ESPANOLA – The Manitoulin-Espanola detachment of the Ontario Provincial Police (OPP) has a steady hand on the helm once more as former acting Inspector Megan Cavanagh has moved into the permanent role of detachment commander.
“I really enjoy the community and the people here. It’s been a really good experience,” she told The Expositor. “There’s just an overall welcoming demeanour of everyone I’ve met in the community, including the community leaders and service providers in the area.”
The news came through in mid-April that she had secured the permanent position within the detachment. The Manitoulin detachment in recent years has merged with the Espanola detachment to form one unified body and necessitated the upgrade of the top area role from a staff sergeant to an inspector, two ranks higher in the OPP hierarchy.
Inspector Cavanagh’s initial work upon joining the detachment in a temporary capacity was to meet with community partners and leaders to find ways of increasing community safety and well-being. She said that process has been moving along well to date.
“Our CPAC (Community Policing Advisory Committee) meetings have been going very well and we’ve come up with some joint solutions regarding community safety, pedestrian traffic and parking safety on the Island. We’re working with community partners for dog safety and have other projects that I’m looking forward to in community safety and well-being planning,” said Inspector Cavanagh.
Although her office is based in Espanola, Inspector Cavanagh regularly spends time at other branches and has seen first-hand many examples of the inter-community partnerships that exist on the Island.

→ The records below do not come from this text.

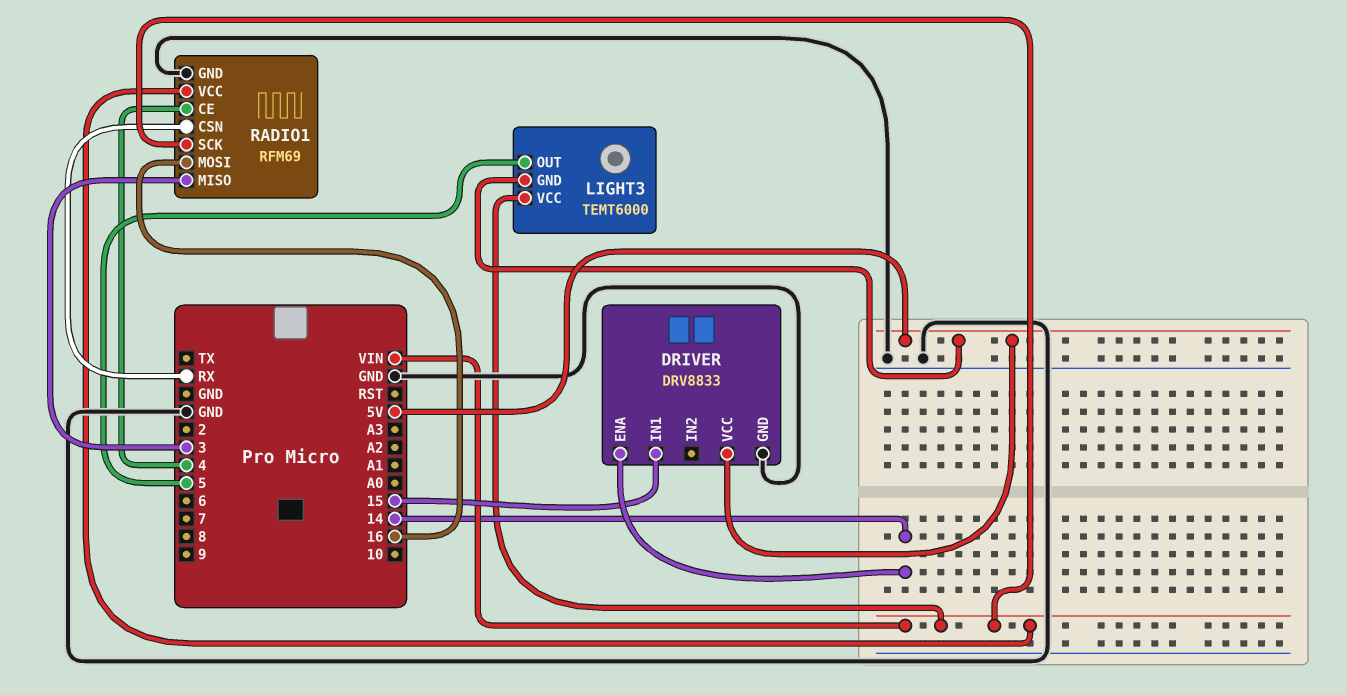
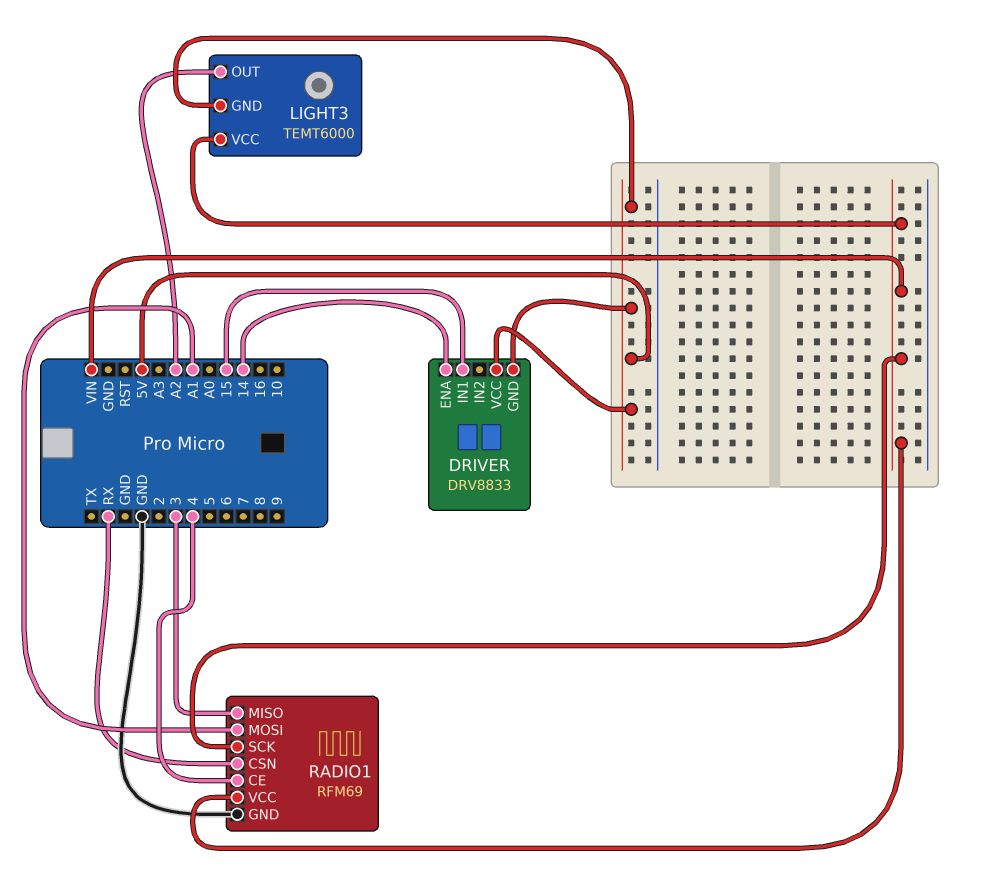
DRIVER pin GND: GND -> 5V
LIGHT3 pin OUT: 5 -> A2
RADIO1 pin MOSI: 16 -> A1

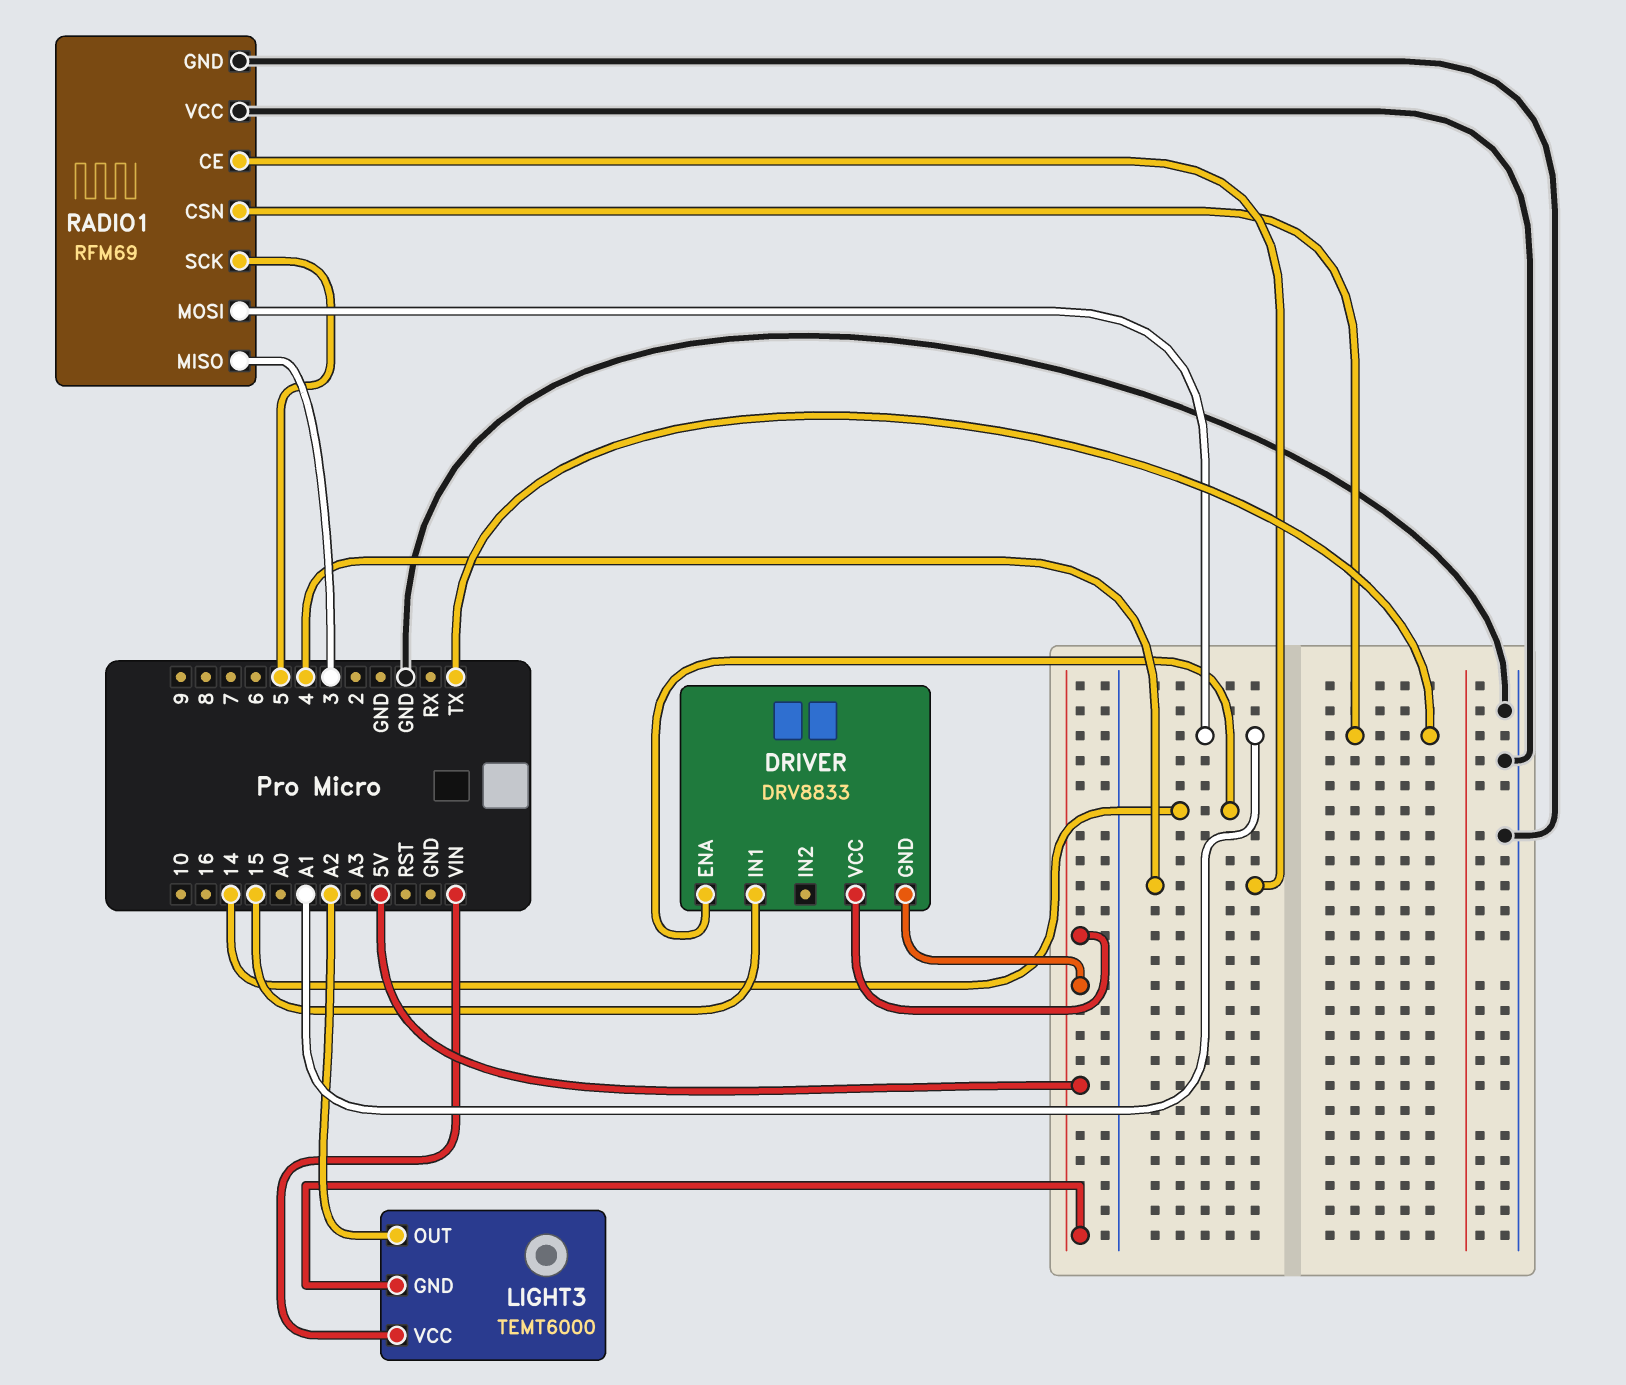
RADIO1 pin CSN: RX -> TX
RADIO1 pin SCK: VIN -> 5
RADIO1 pin VCC: VIN -> GND

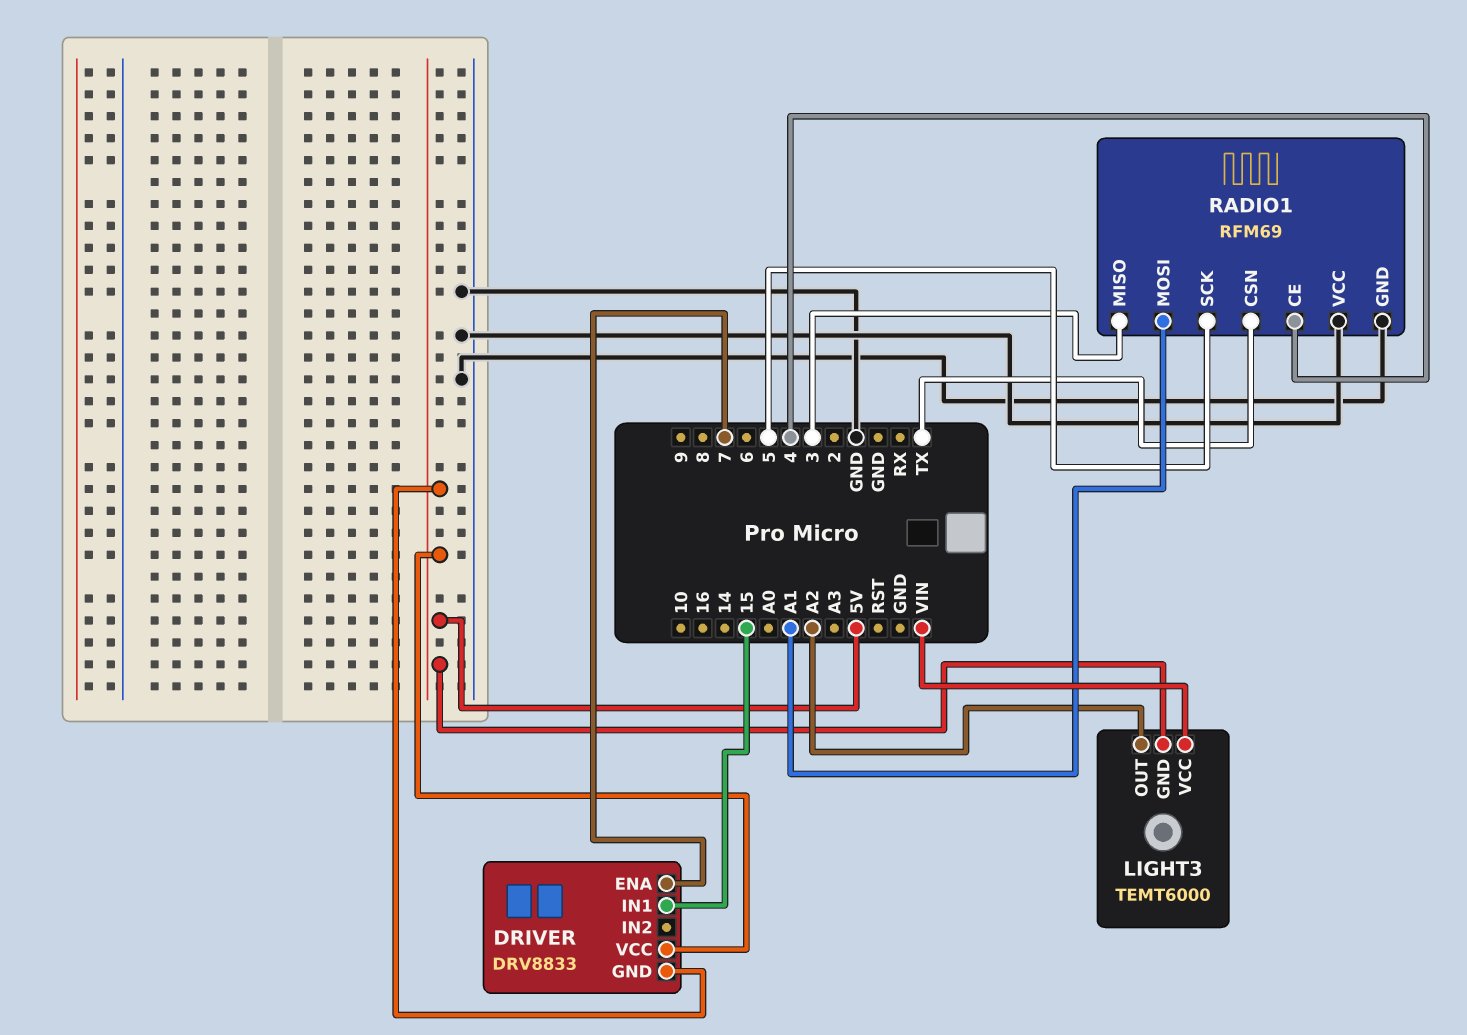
DRIVER pin ENA: 14 -> 7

“They all work very well together. It’s fairly impressive, actually,” she said.
Although she said being part of this detachment is fulfilling in its own right, Inspector Cavanagh said she is especially looking forward to making the most of her off-time in nature.
“You have great outdoors here; lots of activities, hiking trails and water,” she said. “And just the overall community. The community atmosphere is really great here. I was surprised to learn the Island didn’t have any (chain) stores—that really makes it unique and it’s kind of nice because you get a more authentic small-town feel.”
As to the unique challenges that may arise in this area, Inspector Cavanagh said she had not yet found any particular problems that may pose poignant or persistent pains.
“I’m still finding my way. Once you’re in a spot on a more permanent basis, then you find out more because (your team) knows you’re going to be here and they share more,” she said.
Going forward, Inspector Cavanagh said she wanted to ensure people understand that community safety is a community issue.
“It’s really important for all our community partners and leaders to work together for reaching that goal,” she said.